Para Paulo Nogueira, independentemente das várias zonas de difícil acesso no concelho que "não estão cobertas”, o SIRESP é uma “mais-valia” porque é uma das várias formas possíveis de comunicar.

“Quando nós temos dois canais alternativos ou dois métodos, as comunicações não falham. Se eu não consigo transmitir pelo SIRESP, vai pela ROB. Se não conseguir pela ROB, vai pelo SIRESP”, acrescentou.

Questionado sobre o relatório de desempenho do SIRESP, publicado no portal do Governo, e em que a empresa privada que gere a rede de comunicações de emergência do Estado garantiu ter assegurado sempre as “comunicações e a interoperabilidade das forças de emergência e segurança”, contrariando a versão da própria Proteção Civil, que assumiu a existência de falhas, Paulo Nogueira referiu que não houve mais falhas do que o habitual. O comandante dos bombeiros explicou que o que há são várias zonas de difícil acesso no concelho que "não estão cobertas pelo SIRESP".

No teatro de operações, tenho as minhas zonas sombra, [o SIRESP] falha sempre. Onde eu andei, que é a minha parte do concelho, onde o incêndio entrou, claro que nessas zona sombra, ele falhou. Se já falha numa atividade normal, também falhou nessa parte.”

Paulo Nogueira apontou que as "zonas sombra" foram identificadas "desde que o SIRESP foi criado", mas a situação nunca foi "retificada".

“Quando foi implementado o SIRESP, a Autoridade Nacional de Proteção Civil fez um comunicado para quem tivesse zonas sombra fazer um envio, num mapa, referenciando essa falhas, na qual foi referenciado. E isso está referenciado pela Autoridade Nacional de Proteção Civil, através dos CDOS.”

O comandante dos Bombeiros Voluntários de Figueiró dos Vinhos sublinhou ainda que houve sobrecarga dos canais de comunicações, especialmente "nos canais de manobra" e não tanto nos de comando.

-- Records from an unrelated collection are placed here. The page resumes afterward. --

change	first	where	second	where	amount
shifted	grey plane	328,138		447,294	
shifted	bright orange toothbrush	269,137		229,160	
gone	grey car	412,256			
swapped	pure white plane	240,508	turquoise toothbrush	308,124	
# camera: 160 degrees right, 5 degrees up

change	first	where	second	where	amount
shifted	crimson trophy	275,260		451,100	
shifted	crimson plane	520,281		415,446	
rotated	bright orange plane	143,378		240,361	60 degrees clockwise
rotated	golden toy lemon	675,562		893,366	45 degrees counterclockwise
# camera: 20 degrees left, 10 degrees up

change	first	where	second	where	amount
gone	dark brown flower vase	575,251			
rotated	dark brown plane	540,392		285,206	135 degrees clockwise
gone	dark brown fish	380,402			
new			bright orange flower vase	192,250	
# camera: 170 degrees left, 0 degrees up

A minha função é comunicar e de forma que não falhem as comunicações. Por vezes, há aquelas sobrecargas todas que a gente tem na rede telefónica. Às vezes ele [SIRESP] ficava bloqueado porque era excesso de carga ou qualquer coisa assim. Isso aconteceu. Mas comunicações não me falharam porque eu consegui falar com as equipas.”

 

Às vezes tinha que subir mais um bocadinho no terreno e então ia procurar as comunicações para fazer os contactos com as equipas. Aí sim, mais nas equipas tinha alguma falha. Agora, da parte do canal de comando que estava a trabalhar com o posto de comando, não tive assim grandes dificuldades.”

A “fita do tempo” das comunicações registadas pela Autoridade Nacional da Proteção Civil (ANPC) revela falhas "quase por completo" nas primeiras horas do incêndio em Pedrógão Grande, "impedindo a ajuda às populações".

A “fita do tempo” resulta do Sistema de Apoio à Decisão Operacional (SADO) da ANPC, uma espécie de “caixa negra” que permite registar a sequência ordenada dos principais acontecimentos e decisões operacionais.

Os registos foram disponibilizados ao primeiro-ministro no dia 23, um dia depois de a ANPC ter enviado a António Costa as primeiras explicações sobre as falhas nos incêndios.

O primeiro registo da “fita do tempo” é das 19:45 de sábado, hora em que começaram os problemas na rede de comunicações. De acordo com esse registo, nessas primeiras horas que existiram vários pedidos de ajuda de pessoas cercadas pelo fogo, a que os comandos operacionais não conseguiram dar resposta imediata, devido às falhas nas comunicações.